E prima di diventare Oste? 

“Diciamo che ho fatto per sette anni il fotoreporter, ho fotografato tutta la guerra di mafia a Palermo tra gli anni settanta e ottanta. Ho fotografato circa trecentocinquanta morti ammazzati. Poi sono mie alcune foto che fanno parte della storia come l’omicidio Dalla Chiesa, la strage di Chinnici, ma quello che mi ha dato purtroppo più notorietà è stato lo scatto della testa tagliata dentro una macchina. Quella foto è stata pubblicata sulla copertina del Times. Avevo solamente 22 anni”.

Certo che non hai avuto paura di cambiare, di evadere, hai seguito sempre la tua spinta interiore… 

“Sì, assolutamente.
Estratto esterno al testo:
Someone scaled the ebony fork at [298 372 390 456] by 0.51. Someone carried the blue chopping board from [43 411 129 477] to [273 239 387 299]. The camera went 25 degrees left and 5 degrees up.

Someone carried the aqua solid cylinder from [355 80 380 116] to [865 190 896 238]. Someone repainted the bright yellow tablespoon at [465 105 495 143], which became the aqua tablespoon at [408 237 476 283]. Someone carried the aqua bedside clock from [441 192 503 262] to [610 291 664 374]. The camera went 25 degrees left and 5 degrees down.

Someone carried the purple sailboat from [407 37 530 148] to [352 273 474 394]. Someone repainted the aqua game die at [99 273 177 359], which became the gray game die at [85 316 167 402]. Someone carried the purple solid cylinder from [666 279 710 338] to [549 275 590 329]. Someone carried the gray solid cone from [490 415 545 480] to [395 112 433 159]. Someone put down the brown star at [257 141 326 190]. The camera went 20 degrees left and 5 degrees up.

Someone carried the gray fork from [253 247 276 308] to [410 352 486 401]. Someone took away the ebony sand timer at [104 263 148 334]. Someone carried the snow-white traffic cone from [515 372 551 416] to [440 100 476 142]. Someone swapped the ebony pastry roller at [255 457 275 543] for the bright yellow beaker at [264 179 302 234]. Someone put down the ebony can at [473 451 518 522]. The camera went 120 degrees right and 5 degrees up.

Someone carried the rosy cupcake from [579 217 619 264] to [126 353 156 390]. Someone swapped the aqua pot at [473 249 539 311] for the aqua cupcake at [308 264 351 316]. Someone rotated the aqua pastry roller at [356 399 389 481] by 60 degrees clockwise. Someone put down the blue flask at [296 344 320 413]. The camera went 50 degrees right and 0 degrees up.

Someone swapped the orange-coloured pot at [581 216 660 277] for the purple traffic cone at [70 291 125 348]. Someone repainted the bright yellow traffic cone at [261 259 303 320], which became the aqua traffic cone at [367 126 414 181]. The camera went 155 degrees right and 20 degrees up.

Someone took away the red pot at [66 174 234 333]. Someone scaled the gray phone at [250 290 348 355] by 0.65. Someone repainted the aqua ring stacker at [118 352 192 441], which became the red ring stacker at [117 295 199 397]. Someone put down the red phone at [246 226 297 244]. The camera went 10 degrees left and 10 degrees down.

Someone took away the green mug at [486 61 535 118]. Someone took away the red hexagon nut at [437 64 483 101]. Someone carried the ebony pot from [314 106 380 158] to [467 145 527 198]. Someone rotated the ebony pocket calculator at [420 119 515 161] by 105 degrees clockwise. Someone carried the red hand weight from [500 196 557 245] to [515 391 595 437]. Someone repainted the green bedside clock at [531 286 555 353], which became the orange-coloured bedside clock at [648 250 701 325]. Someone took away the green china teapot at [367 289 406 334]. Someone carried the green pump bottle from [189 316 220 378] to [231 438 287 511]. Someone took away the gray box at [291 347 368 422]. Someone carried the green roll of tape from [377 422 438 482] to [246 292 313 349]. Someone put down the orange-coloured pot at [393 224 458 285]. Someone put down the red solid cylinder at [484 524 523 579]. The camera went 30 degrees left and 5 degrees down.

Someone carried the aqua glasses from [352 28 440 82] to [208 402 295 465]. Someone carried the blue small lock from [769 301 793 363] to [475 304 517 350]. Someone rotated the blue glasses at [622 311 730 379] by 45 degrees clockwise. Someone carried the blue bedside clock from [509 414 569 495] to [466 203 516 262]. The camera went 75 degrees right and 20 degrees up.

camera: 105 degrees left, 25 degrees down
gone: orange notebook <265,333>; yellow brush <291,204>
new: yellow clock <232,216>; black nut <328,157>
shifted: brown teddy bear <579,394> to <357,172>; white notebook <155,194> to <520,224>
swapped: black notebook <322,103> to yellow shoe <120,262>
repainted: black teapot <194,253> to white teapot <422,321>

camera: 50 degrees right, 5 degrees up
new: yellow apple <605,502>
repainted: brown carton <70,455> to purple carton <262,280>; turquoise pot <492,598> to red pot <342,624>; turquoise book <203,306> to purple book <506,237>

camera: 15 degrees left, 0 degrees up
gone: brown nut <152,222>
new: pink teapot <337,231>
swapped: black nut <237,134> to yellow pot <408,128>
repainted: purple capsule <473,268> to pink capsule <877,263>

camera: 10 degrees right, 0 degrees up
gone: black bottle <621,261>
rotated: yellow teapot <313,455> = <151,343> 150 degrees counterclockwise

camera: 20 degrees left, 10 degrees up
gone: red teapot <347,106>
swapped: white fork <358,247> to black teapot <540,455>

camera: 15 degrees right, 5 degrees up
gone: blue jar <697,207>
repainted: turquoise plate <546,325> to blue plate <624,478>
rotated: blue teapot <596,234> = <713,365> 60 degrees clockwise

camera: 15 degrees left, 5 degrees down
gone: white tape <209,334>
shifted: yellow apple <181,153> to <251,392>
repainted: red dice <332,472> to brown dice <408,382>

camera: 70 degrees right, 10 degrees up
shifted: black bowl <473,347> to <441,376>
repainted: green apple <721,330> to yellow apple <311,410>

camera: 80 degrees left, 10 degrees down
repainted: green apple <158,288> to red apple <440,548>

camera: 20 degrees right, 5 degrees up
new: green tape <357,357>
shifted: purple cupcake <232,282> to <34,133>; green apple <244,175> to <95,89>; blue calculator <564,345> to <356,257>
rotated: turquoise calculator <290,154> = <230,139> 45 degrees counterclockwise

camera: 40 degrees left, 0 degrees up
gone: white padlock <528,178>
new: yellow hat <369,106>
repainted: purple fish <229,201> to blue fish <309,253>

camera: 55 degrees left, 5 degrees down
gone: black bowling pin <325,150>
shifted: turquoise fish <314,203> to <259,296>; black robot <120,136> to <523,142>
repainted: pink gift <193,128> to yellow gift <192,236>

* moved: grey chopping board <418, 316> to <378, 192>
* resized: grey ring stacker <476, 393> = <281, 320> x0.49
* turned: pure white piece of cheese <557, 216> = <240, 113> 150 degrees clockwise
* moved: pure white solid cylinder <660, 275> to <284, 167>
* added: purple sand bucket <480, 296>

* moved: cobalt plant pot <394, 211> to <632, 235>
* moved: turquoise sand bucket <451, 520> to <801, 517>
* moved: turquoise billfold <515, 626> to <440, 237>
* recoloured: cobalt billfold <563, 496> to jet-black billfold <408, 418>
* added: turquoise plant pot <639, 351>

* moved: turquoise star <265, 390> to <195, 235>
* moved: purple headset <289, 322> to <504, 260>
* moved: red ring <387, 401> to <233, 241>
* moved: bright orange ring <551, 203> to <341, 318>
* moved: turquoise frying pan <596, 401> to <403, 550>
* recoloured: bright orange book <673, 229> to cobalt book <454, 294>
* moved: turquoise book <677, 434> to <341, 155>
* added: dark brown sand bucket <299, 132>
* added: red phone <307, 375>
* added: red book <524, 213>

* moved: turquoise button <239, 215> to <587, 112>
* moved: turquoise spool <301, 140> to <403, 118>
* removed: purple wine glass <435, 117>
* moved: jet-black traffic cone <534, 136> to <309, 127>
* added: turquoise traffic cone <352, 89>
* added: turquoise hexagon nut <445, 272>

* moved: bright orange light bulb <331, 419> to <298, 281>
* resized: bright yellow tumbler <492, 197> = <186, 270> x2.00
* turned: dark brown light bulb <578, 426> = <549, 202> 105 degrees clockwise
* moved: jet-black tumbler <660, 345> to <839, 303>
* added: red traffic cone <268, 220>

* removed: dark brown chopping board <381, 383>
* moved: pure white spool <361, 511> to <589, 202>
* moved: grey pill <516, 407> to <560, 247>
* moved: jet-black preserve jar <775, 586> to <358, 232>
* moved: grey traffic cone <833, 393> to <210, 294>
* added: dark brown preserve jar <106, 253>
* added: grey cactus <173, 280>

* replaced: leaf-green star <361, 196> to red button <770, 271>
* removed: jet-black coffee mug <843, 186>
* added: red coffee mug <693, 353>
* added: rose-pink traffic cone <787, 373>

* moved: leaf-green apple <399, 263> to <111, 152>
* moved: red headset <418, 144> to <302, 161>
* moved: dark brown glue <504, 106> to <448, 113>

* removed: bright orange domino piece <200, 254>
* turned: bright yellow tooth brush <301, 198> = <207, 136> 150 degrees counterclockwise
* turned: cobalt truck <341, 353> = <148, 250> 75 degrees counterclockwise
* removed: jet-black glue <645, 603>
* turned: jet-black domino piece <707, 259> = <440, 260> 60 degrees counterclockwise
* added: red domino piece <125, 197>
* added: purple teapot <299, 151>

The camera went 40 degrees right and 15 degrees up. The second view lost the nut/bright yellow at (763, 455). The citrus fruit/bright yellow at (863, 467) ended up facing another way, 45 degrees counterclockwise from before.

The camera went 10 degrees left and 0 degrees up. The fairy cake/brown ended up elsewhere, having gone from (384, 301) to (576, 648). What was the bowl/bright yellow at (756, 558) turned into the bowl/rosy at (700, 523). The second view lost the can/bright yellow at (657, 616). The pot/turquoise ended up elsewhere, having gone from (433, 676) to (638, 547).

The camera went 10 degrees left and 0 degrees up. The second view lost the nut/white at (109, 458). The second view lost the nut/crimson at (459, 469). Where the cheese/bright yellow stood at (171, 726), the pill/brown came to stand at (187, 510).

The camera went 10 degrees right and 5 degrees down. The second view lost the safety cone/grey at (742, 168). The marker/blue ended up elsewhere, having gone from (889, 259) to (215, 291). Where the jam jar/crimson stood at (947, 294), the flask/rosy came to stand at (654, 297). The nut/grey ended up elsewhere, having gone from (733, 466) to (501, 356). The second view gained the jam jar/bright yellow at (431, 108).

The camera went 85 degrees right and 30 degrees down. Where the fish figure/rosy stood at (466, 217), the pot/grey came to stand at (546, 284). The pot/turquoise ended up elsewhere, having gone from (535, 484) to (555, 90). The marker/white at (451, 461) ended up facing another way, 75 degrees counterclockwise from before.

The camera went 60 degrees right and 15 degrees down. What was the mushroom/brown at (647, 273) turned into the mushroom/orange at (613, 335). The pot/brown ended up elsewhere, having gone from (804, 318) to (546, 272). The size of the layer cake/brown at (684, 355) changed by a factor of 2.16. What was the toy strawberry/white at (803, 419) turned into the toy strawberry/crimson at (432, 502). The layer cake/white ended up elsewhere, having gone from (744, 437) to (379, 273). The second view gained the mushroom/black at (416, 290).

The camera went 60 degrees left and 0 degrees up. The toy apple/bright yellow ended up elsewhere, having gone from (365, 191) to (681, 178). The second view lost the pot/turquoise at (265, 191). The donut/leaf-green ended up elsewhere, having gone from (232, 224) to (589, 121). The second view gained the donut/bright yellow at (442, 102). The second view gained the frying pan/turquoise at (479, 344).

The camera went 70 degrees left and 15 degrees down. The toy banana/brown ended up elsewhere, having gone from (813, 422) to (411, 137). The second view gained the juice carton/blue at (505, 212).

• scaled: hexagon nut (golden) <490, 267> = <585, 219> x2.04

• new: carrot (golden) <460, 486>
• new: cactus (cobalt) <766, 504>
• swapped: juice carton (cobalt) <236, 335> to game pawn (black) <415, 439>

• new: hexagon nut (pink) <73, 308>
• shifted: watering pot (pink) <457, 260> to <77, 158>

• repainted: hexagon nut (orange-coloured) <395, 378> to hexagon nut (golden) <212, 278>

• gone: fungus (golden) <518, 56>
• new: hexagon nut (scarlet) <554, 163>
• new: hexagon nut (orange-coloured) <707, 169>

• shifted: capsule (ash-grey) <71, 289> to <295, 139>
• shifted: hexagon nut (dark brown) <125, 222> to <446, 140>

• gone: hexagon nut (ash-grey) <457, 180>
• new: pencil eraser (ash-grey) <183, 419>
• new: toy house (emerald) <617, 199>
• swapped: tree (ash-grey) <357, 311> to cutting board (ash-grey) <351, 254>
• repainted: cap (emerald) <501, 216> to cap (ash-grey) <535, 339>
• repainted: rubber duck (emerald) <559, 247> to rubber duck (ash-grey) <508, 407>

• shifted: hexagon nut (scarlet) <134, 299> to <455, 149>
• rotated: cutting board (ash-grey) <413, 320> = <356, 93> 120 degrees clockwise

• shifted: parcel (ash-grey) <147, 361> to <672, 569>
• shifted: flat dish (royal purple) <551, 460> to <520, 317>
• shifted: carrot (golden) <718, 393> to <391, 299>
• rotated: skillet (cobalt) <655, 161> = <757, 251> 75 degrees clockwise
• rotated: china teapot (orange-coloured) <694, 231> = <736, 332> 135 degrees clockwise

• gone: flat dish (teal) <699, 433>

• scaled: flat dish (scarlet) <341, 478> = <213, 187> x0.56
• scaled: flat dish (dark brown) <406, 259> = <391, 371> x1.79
Ho sempre vissuto così, e sono un autodidatta in tutto”.

Un piatto che riassume te stesso… 

“La caponata di melanzane”.

E un vino? 

“Non sono un grande bevitore, ma ho studiato i vini. Da non bevitore mi piacciono i vini dolci, il Passito di Pantelleria dove tra l’altro ho vissuto per molti anni. Quest‘ isola mi ha insegnato tanto. Perché una terra così dura, dove qualsiasi cosa cresce, anche se è di un centimetro, ha un gusto così potente perché è cresciuto con difficoltà, quindi esprime il massimo della vita, del sapore. Il Passito di Pantelleria è la massima espressione di quell’isola e uno dei miei vini preferiti”.

Un cliente che non dimenticherai?

“Non ti nascondo che attraverso il cibo ho conosciuto personaggi davvero straordinari. Però una sera ho ospitato Rania di Giordania e la sua famiglia. L’indomani mi arriva un pacco marrone scuro, nel quale c era un orologio preziosissimo accompagnato da una lettera  meravigliosa. Ecco questo suo gesto inaspettato mi ha fatto un immenso piacere”.

Ti manca la Sicilia?

“No, perché me la porto sempre appresso, dovunque, ce l’ho in corpo,  è qui in giro, è nei miei ingredienti. Io mangio tutti i giorni siciliano. Quando ho voglia di vederla ci vado. Però ogni volta che torno a Palermo mi riempio di nostalgia perché è come una donna affascinante invecchiata male. Ma ne sono sempre tanto innamorato”.

Filippo La Mantia sarà ospite l’8 novembre all’evento Food and Wine in progress, presso l’affascinante location della Stazione Leopolda di Firenze.